Coal India and its subsidiaries are helping each other with loans to be able to pay salaries and tide over the acute liquidity crisis from rising dues from consumers and falling cash flow during the lockdown.
Coal India has lent Rs 300 crore to subsidiary Central Coalfields while Bharat Coking Coal is in talks with subsidiary Northern Coalfields for another Rs 300-400 crore loan in order to meet working capital requirements, including salaries. Central Mine Planning & Design Institute, the exploration arm of the company, has also been given a Rs 15 crore loan for salary payment of its executives by Coal India.
Coal India’s sales dipped 26 per cent in April.
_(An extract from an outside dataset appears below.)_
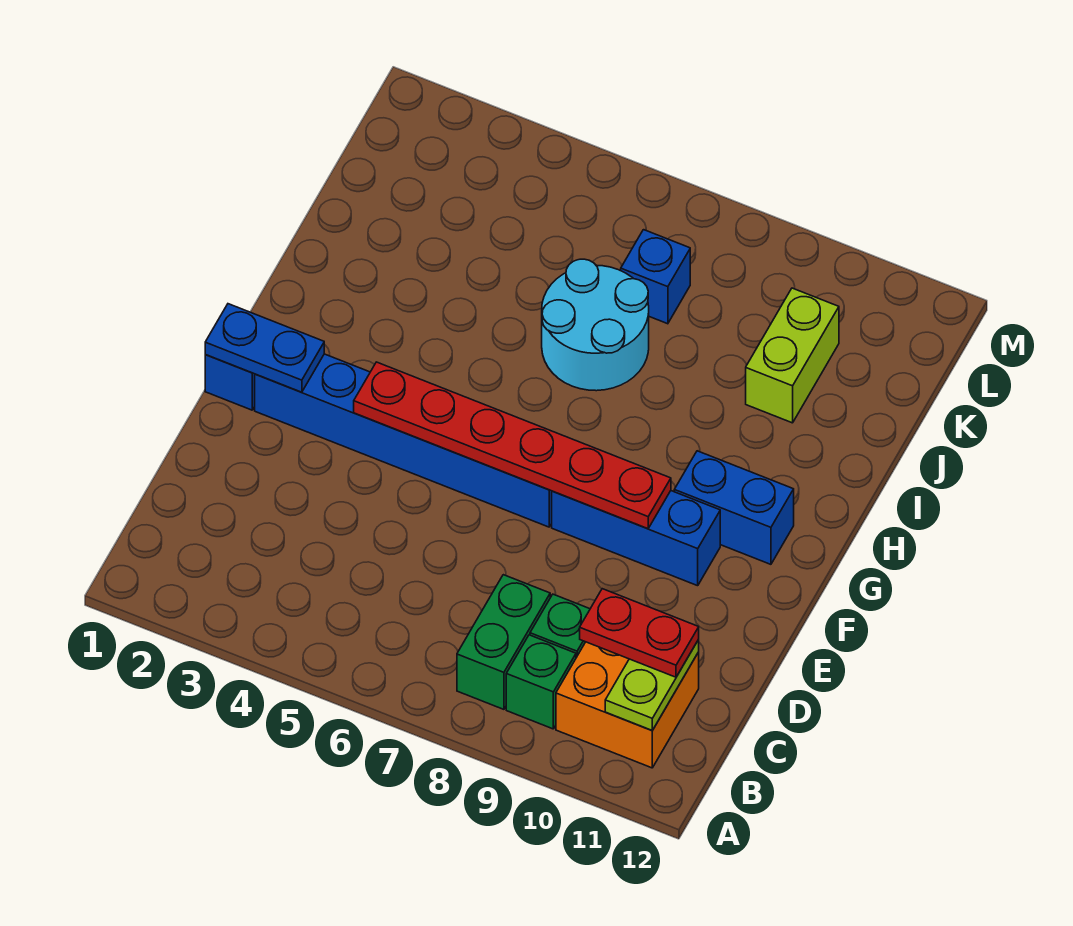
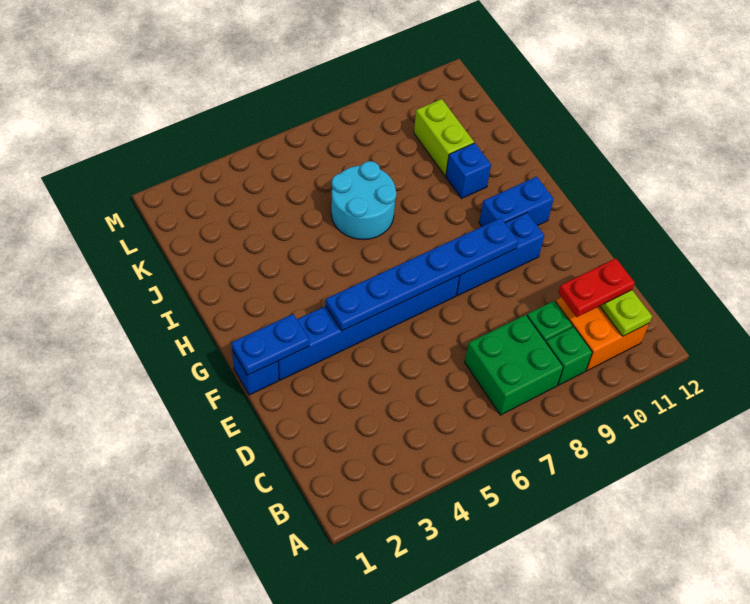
green brick B8:C8 level 1 -> green brick B7:C8 level 1
red plate F4:F9 level 2 -> blue plate F4:F9 level 2
blue brick K7 level 1 -> blue brick I10 level 1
Among its seven producing subsidiaries, Central Coalfields and Bharat Coking have suffered a substantial fall in sales while dues from power companies have crossed Rs 3,000 crore for each during the lockdown. This has resulted in acute fund shortage for both the companies. They cannot currently cover their fixed costs including salaries and statutory payment obligations fully.
Bharat Coking Coal is also in talks with banks for Rs 400-500 crore, which they are planning to raise through bill discounting on their past dues from power firms. Since the loan is yet to come, the subsidiary has initiated dialogues with other subsidiaries for either loans or transfer of funds.